Speaking to WPTV reporter Forrest Saunders, Jones used her announcement to take another swipe at Florida Gov. Ron DeSantis, who she claimed fired her because she refused to manipulate COVID-19 data to make the state's outbreak seem less severe.
"In suggesting a run Florida, I was pointing out the hypocrisy in DeSantis writing a law to prevent the silencing of government critics, while simultaneously celebrating my suspension for sharing a news article that exposed the lies he made that cost so many Florida lives."
In a statement last May to the The Miami Herald, DeSantis' communications director, Helen Aguirre Ferré, said Jones was fired after she exhibited a "repeated course of insubordination" during her time with the department, including her "unilateral decisions to modify the department's COVID-19 dashboard without input or approval from the epidemiological team or her supervisors."
Since then, the pair had frequently clashed, which escalated after her home was raided by the FBI in December.
On June 7, DeSantis' office issued a statement praising Twitter's decision to suspect Jones' account.
"This decision was long overdue. Rebekah Jones is the Typhoid Mary of COVID-19 disinformation and has harmed many hardworking DOH employees with her defamatory conspiracy theories.
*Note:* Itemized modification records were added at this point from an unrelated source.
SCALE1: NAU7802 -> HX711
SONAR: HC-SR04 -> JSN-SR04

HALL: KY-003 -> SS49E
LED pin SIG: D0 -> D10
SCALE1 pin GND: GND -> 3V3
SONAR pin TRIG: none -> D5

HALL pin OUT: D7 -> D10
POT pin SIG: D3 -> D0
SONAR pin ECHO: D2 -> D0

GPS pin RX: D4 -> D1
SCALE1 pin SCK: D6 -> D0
"I hope someone will ask Ms. Jones why she thinks she got suspended: will she allege that Governor DeSantis is somehow behind Twitter's decision? That would be deeply ironic if she tried to spin that falsehood into her conspiracy theory, given the Governor's stance on Big Tech," he said.
The Washington Post noted that DeSantis' office praised Jones having her social media account suspended after he recently signed legislation that seeks to punish social media companies like Twitter for moderating user content.
In a statement to the National Review, a Twitter spokesperson said Jones' account was permanently suspended for violations of the Twitter rules on spam and platform manipulation.
DeSantis' press secretary Christina Pushaw added on Twitter: "Rebekah Jones was NOT 'censored' by Twitter for anything she posted. She was suspended because she broke a clear rule against buying followers (platform manipulation) and—all evidence points to this—hijacking the accounts of unsuspecting users to make them follow her."